I Can't Answer Your Question

For a variety of reasons as of late, I've been hit with the question, "Why did you adopt Jumby?"

It's a well-intentioned question but I'd never go up to someone and ask, "So why did you crawl into the bed, have sex and decide to gestate life in your womb?"

Some questions just don't have adequate answers.

I wanted a child and I'm broken biologically. I have three kids who resembled my husband and I so it wasn't important to see a wee reflection of ourselves in a child. We only wanted a child.

Why did we want a broken child?

The answer to that is more complicated and as hard to articulate as it is capturing farts in a perfume bottle.

I've tried to answer that question honestly before we adopted Jumby as we were going through the adoption process and when we brought him home and introduced him to our lives. I've never been able to answer that question adequately though.

I still can't. Suffice it to say, raising children like Jumby and Bug makes me feel whole in a way I've never experienced before.

Yes, the future scares me, the realities can be a burden and life is more complicated with Jumbster than without.

No, I don't know what will happen when he grows bigger.

No, I don't know if he will even live long enough to grow bigger.

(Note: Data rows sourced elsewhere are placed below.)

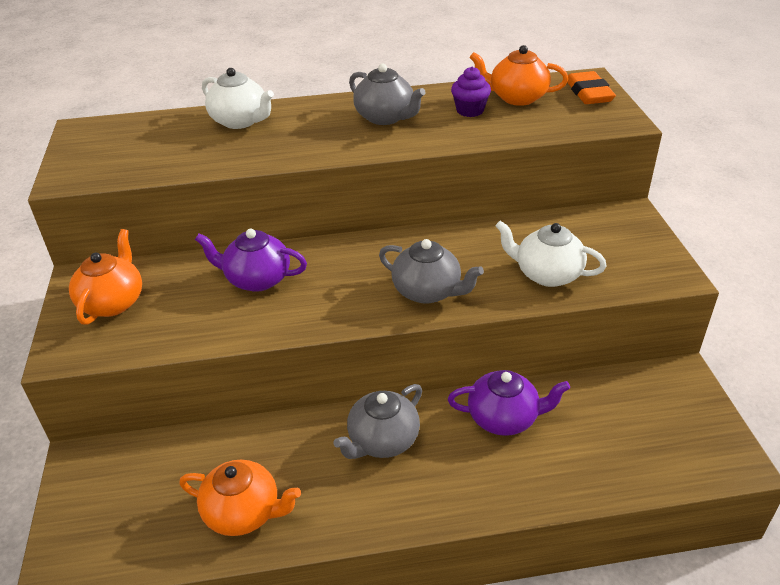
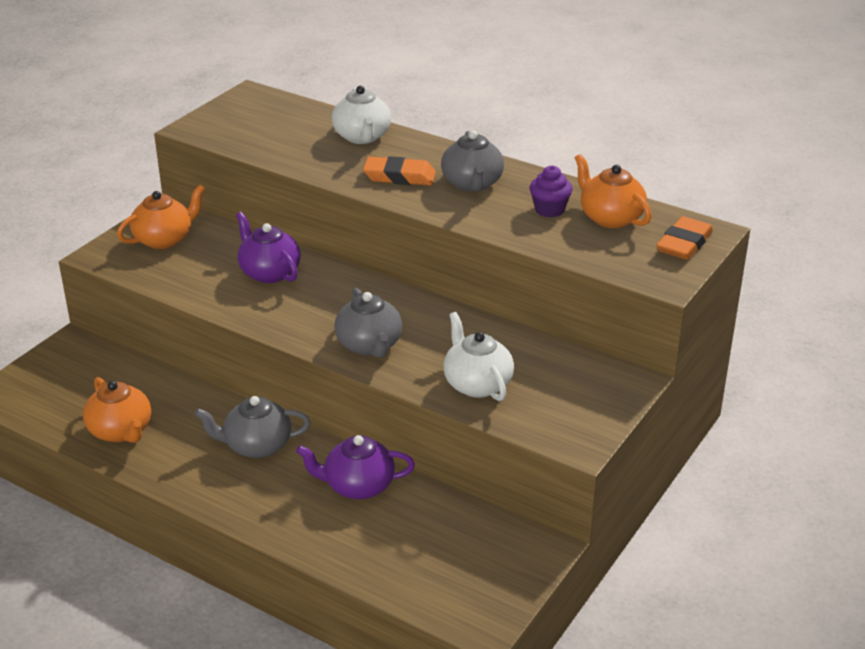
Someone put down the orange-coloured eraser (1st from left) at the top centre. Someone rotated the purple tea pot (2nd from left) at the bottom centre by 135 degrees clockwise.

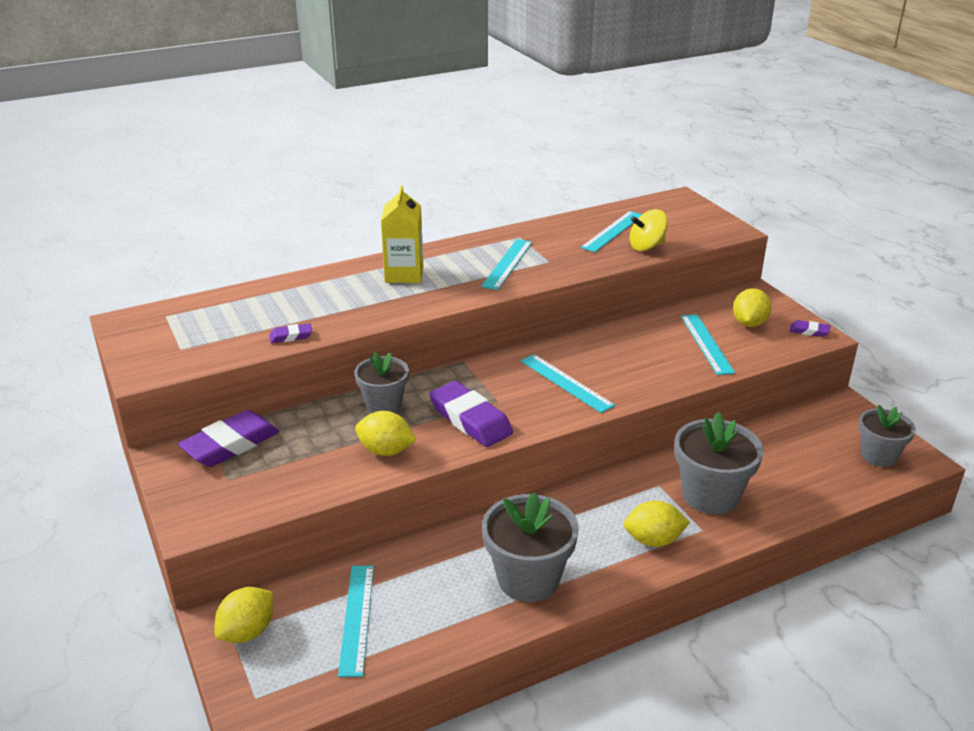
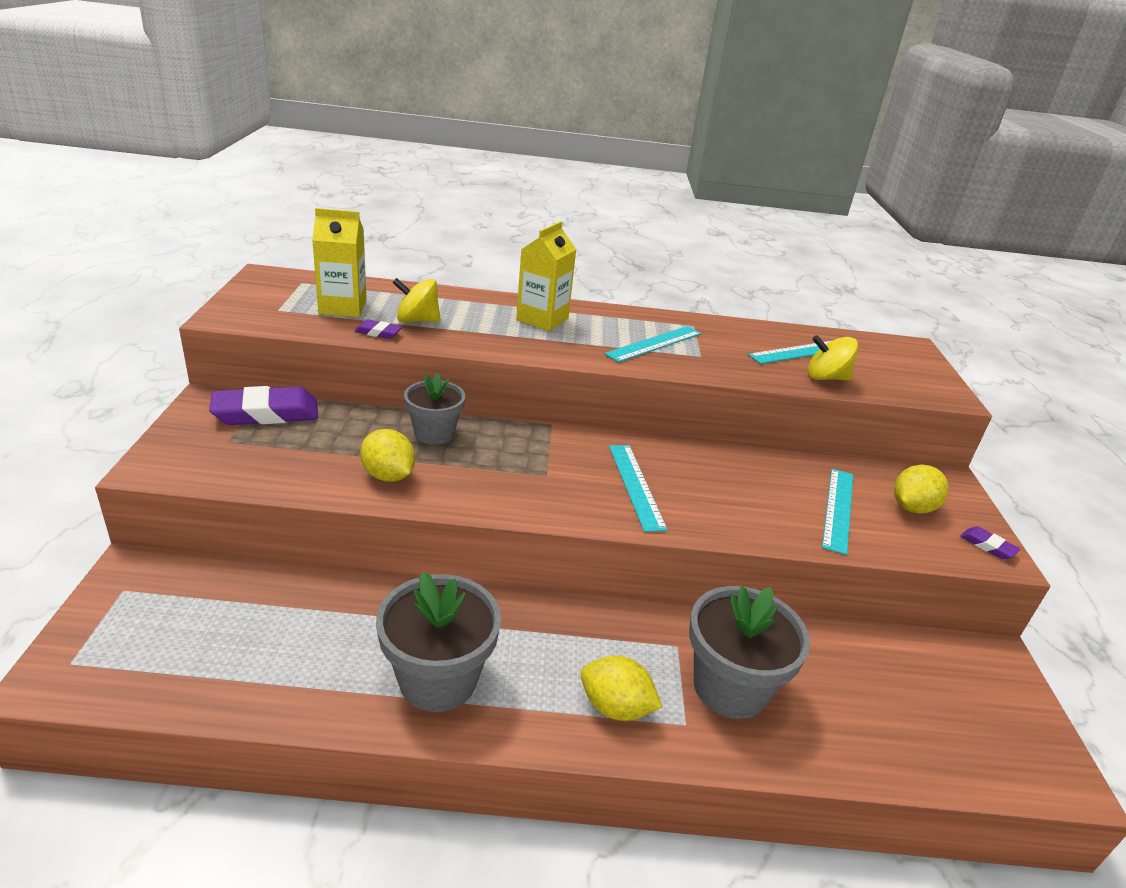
Someone took away the yellow citrus fruit (1st from left) at the bottom left. Someone took away the teal ruler (1st from left) at the bottom centre. Someone took away the purple eraser (3rd from left) at the centre. Someone took away the ash-grey plant pot (4th from left) at the middle right. Someone put down the yellow juice carton (1st from left) at the top left. Someone put down the yellow whirligig (1st from left) at the centre.

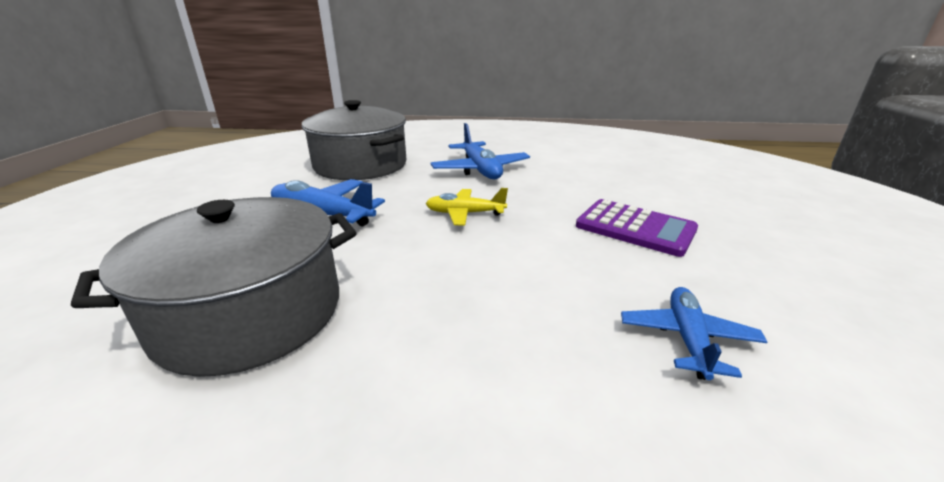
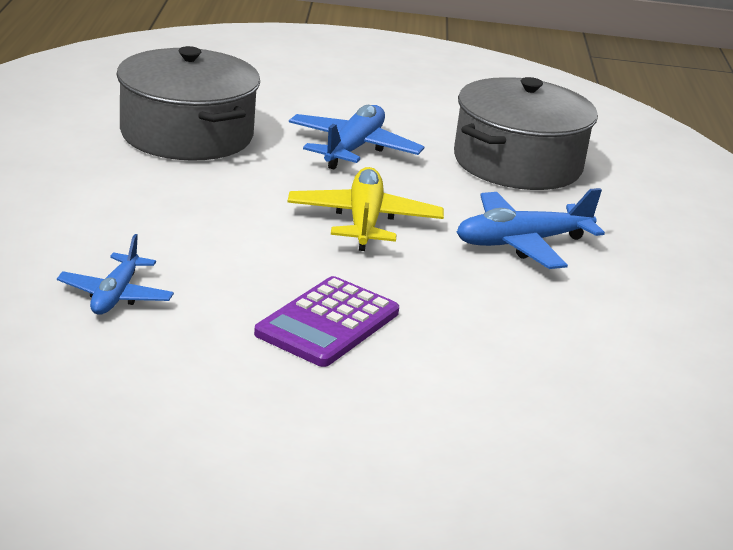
Someone rotated the blue toy plane (3rd from left in the first image) at the bottom right by 90 degrees clockwise. Someone scaled the yellow toy plane at the centre by 1.53.

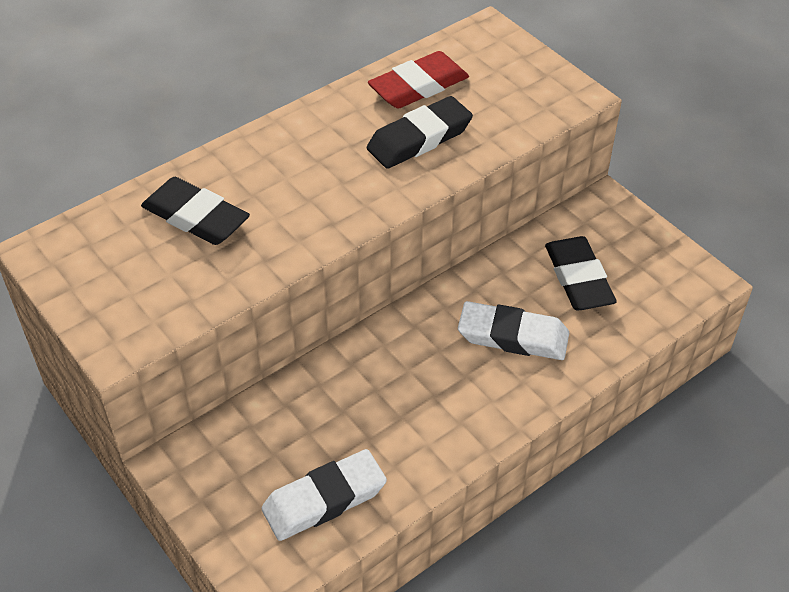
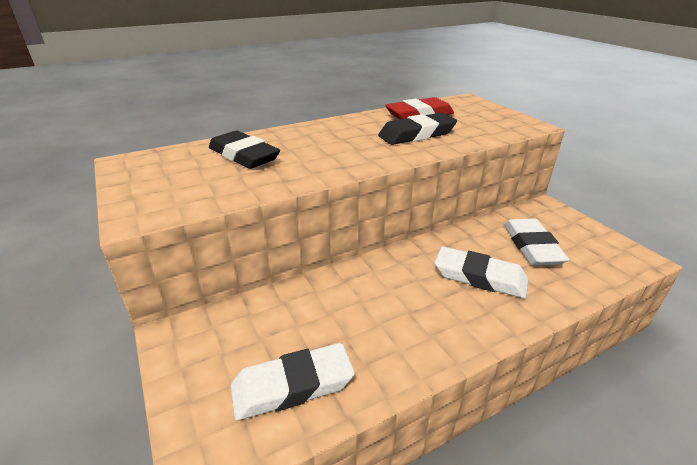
Someone repainted the ebony eraser (3rd from left) at the middle right, which became the white eraser (3rd from left) at the middle right.

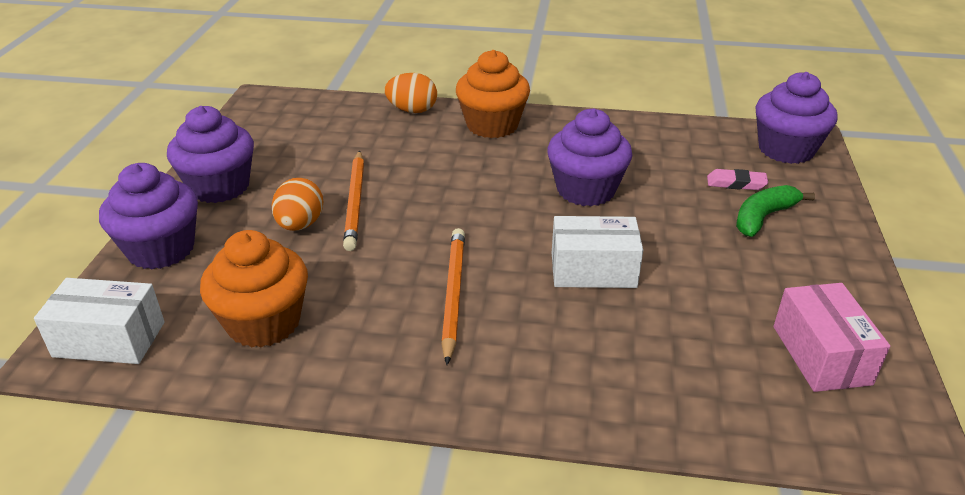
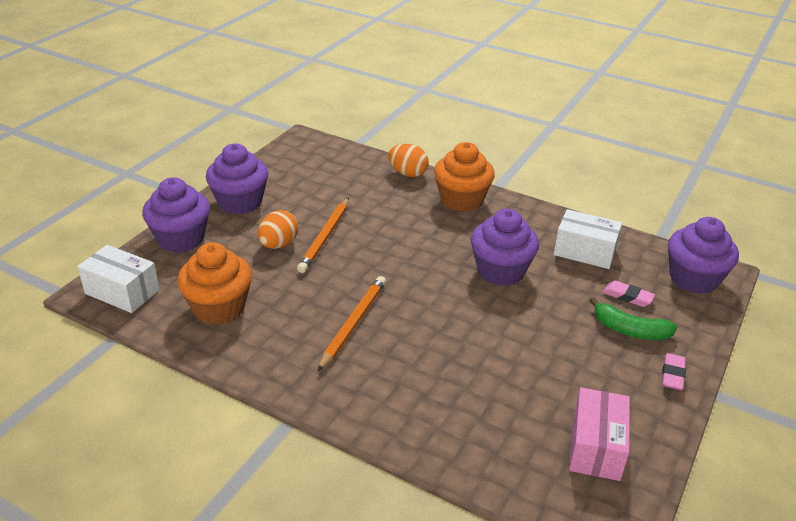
Someone put down the rose-pink eraser (2nd from left) at the bottom right. Someone carried the white package (2nd from left) from the centre to the middle right. Someone rotated the leaf-green banana at the middle right by 135 degrees counterclockwise.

But do you know what will happen to your children when they get bigger?

Did you get a guarantee with your children they would outlive you? Because I didn't get that gift certificate with Fric and Frac and if they were handing those out, I was totally hosed.

The only thing I know about Jumby is that I love him. His father loves him. And his siblings love him. More than I thought possible and more than I ever could have hoped for.

And I'm not just saying that. I found proof.

So for all of you who have ever wanted to know why we adopted Jumby, watch this video. And then know I don't know what the future will hold any more than you do. But I'm not worried about it.

And you shouldn't be either.

(This is what happens when you run to the store for groceries and leave a video camera on the counter for your teens to find.)